What is wine, how is it produced and what are the phases of the annual vineyard cycle
According to European law, wine is defined as the result of the fermentation of grapes and grape juice, which is obtained from the pressing of the grapes, which are naturally rich in fermentable sugars (fructose and glucose) which then will be transformed by yeasts.
The annual cycle of the vineyard
The cycle is linear and is repeated every year. It is a similar process for all fruit plants. The vine transforms the water, mineral salts, phosphorus, and nutrients into vital lymph (sugar) to grow thanks to chlorophyll photosynthesis. In winter, you prune and decide what shape the plant will have and how many buds. In spring, when the temperature rises, the first buds open, the leaves grow back, flowering occurs after at least fifty days.
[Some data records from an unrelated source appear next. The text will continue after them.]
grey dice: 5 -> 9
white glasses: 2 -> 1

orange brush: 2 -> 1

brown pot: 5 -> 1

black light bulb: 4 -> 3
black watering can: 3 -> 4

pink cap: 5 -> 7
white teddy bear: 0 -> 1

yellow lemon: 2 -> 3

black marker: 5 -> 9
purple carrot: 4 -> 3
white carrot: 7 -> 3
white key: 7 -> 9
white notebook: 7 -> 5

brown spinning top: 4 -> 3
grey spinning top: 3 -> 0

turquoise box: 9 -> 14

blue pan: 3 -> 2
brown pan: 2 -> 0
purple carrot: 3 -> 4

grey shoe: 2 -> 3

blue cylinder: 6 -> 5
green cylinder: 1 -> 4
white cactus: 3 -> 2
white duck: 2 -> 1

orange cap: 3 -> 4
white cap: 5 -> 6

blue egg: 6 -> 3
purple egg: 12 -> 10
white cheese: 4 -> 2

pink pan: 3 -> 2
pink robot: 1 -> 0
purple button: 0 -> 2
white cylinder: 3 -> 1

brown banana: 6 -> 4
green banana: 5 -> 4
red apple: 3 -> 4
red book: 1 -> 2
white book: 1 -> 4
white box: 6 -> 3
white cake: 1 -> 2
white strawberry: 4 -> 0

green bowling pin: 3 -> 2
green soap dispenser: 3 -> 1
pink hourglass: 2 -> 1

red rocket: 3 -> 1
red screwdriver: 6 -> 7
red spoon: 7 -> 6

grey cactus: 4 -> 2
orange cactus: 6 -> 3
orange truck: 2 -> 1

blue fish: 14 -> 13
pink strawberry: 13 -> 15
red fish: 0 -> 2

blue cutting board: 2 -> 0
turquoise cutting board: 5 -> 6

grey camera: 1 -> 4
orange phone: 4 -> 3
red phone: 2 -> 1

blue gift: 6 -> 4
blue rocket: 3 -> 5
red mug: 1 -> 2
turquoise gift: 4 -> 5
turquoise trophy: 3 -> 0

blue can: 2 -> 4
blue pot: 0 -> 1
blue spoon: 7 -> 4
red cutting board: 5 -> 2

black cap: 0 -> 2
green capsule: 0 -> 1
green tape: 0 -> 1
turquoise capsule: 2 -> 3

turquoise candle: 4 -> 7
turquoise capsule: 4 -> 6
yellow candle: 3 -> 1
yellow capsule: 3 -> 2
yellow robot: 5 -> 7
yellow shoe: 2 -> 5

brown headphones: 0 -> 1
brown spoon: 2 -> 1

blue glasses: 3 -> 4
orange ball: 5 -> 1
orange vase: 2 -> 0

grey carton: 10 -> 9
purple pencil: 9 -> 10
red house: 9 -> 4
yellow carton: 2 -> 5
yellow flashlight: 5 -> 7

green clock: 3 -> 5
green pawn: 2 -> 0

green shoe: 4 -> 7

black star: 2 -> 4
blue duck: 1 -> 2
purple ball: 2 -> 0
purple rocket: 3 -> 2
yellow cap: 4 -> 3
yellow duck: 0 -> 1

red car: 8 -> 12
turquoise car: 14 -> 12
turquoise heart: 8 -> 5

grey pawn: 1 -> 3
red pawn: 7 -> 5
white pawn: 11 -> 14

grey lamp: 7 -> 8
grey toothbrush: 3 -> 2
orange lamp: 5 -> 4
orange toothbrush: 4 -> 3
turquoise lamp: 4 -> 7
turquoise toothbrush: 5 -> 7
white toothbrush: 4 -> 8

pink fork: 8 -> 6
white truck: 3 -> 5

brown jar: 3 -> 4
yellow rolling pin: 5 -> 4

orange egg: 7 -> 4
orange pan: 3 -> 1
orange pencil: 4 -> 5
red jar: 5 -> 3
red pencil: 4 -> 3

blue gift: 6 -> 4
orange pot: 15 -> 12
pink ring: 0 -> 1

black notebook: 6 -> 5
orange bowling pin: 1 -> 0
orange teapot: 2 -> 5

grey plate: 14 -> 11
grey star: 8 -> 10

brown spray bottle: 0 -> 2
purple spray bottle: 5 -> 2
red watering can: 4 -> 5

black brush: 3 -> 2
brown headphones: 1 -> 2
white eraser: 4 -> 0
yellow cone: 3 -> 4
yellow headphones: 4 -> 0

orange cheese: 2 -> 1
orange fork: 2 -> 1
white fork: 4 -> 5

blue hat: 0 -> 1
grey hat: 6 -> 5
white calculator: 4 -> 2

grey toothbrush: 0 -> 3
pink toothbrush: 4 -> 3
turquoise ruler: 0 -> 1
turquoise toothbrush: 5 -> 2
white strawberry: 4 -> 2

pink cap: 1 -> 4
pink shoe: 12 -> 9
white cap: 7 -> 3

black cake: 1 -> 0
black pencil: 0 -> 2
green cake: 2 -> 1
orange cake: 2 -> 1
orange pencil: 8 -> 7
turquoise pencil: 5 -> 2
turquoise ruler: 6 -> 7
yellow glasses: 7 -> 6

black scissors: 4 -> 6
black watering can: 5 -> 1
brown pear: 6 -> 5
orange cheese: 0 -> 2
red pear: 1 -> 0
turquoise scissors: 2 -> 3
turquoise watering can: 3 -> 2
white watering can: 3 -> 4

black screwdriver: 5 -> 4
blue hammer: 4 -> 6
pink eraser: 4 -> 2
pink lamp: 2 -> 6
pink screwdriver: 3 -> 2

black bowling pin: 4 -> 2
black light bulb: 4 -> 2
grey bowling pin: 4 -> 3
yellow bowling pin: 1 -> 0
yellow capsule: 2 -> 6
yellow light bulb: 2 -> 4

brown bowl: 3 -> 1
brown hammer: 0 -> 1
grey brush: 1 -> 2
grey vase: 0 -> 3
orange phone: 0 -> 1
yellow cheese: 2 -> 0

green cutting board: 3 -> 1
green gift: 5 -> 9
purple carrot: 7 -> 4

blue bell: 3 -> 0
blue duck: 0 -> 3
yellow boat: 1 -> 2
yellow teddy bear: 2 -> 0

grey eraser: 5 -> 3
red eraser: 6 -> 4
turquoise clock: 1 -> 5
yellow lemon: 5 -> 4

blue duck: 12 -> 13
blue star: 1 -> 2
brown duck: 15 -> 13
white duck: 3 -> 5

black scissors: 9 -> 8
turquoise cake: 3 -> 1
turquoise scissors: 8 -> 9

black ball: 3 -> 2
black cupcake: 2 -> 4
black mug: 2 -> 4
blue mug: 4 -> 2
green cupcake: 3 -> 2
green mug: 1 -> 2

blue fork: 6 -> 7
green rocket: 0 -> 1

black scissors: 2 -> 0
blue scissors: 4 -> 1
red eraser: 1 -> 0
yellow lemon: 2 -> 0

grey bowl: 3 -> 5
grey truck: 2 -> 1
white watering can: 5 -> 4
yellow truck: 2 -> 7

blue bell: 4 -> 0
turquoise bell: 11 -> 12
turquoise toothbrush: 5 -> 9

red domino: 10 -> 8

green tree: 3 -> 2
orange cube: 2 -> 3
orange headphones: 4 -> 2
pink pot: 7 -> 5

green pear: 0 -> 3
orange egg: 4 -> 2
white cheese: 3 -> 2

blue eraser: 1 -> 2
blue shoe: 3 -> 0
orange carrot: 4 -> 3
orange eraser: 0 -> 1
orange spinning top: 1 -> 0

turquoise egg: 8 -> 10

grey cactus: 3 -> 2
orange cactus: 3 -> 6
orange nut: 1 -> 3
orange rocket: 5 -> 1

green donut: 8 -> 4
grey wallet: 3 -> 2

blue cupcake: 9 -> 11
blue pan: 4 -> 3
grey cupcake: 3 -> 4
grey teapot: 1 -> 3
There is pollination, another fundamental moment: an excess of rain could cause dripping, reducing flowers and therefore less fruit. In June, the bunch took shape with the berries, which, although green, are already formed and distinct.
In the summer, the clusters harden, grow and color (veraison) until the harvest period arrives. If you produce sparkling wines, you will need very acidic grapes, not very ripe, and at the end of August, you will harvest.
If you grow Nebbiolo, a vine that is slow to ripen, the harvest will be postponed to October-November, with the fog to keep you company.
Wine is the result of the fermentation of grapes
This is wine, it is not magical, it is not mysterious, but only the result of a simple fermentation, once it was a food, today an object of veneration. But be careful. You can also ferment apricots or peaches or pineapples, a practice, perhaps aberrant for our culture that has always been based on an almost sacred consumption of wine, but which exists all over the world, where the so-called fruit wines are ubiquitous.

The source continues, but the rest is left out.